En dehors des scènes tournées, aviez-vous le temps de dialoguer avec Mylène ?
On parlait peu. Quand on avait quelques minutes de repos, c'était pour se réchauffer ou grignoter quelque chose. Les relations auraient pu être plus approfondies, oui, mais nous étions vraiment épuisés et on manquait de temps.
Quel souvenir gardez-vous de ce tournage ?
C'était une aventure vraiment sympa. J'en garde un très bon souvenir.
Que pensez-vous du résultat du clip ?
La production me l'a envoyé par cassette vidéo. C'était un clip vraiment bien fait. On devait croire que c'était Seal, mais des gens m'ont reconnu (rires) ! Au premier passage télévisé, j'ai eu des appels toute la journée. La plupart des personnes qui me connaissaient ou avec lesquelles j'avais travaillé, des stylistes ou des photographes, ont remarqué une cicatrice que j'ai sur l'épaule droite, ainsi que ma silhouette.
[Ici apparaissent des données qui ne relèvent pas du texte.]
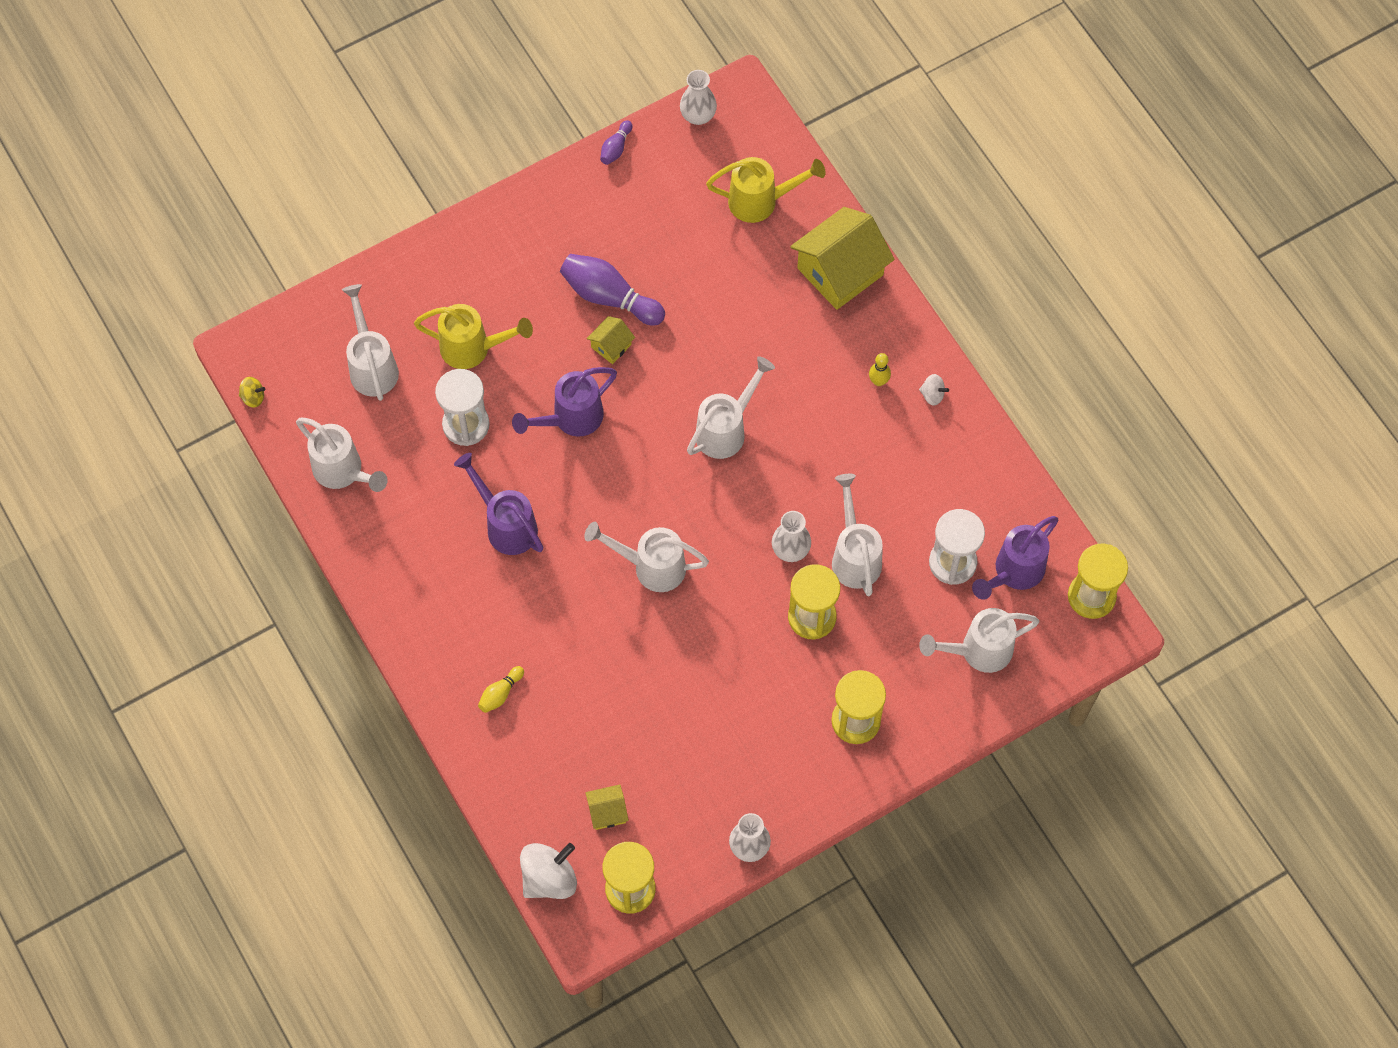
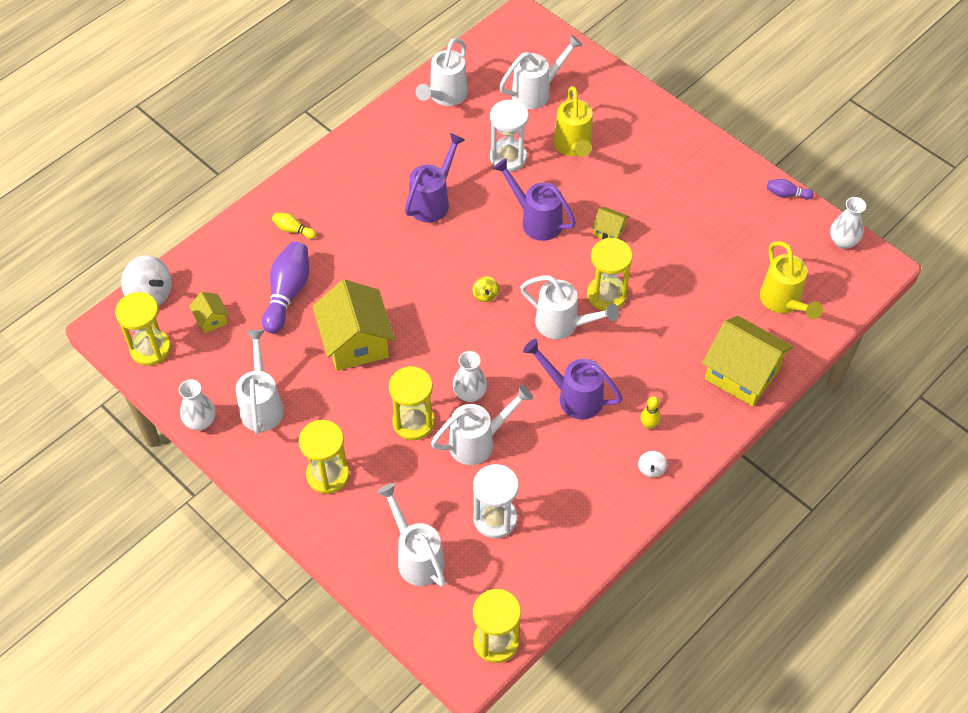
camera: 75 degrees right, 10 degrees down
(253, 397) = (487, 34): yellow spinning top -> yellow spinning top (485, 295)
(609, 297) = (652, 220): purple bowling pin -> purple bowling pin (287, 293)
(651, 567) = (426, 301): white watering can -> white watering can (262, 405)
(687, 655) = (356, 342): none -> yellow house
(699, 374) = (606, 295): none -> yellow hourglass
(1014, 572) = (500, 571): purple watering can -> purple watering can (574, 397)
C'était fou ! Non, vraiment, un souvenir bien sympa que ce clip !
Vous qui êtes aussi créateur de mode, quelle tenue originale pourriez-vous imaginer pour Mylène ?
J'aime les gens qui osent, qui ne sont pas comme tout le monde. C'est ça que j'apprécie le plus dans son personnage. Elle a une lumière en elle, je pense. Je suis un peu comme ça, différent des autres. Elle ose tout dans ses vêtements, la couleur de ses cheveux, ses costumes de scène. Elle fait passer des messages dans ses clips qui sont de vrais petits films. J'aimais beaucoup celui de Désenchantée qui était un clip déchirant, qui représentait beaucoup de ce monde dans lequel on vit. C'était extraordinaire. Avec ce qu'elle a en elle, elle peut porter n'importe quel genre de tenues. J'aimerais bien lui en créer une : elle peut tout se permettre.
Quels sont vos projets ?
Je suis en train de faire la promotion de mon livre de contes africains imaginaires, Millang Mi Ngorè - Histoires du soir (Klanga éditions, ndlr). Je prépare aussi ma nouvelle collection que je présenterai à la rentrée si tout va bien. Et je vais aller également en Afrique présenter un défilé au Cameroun.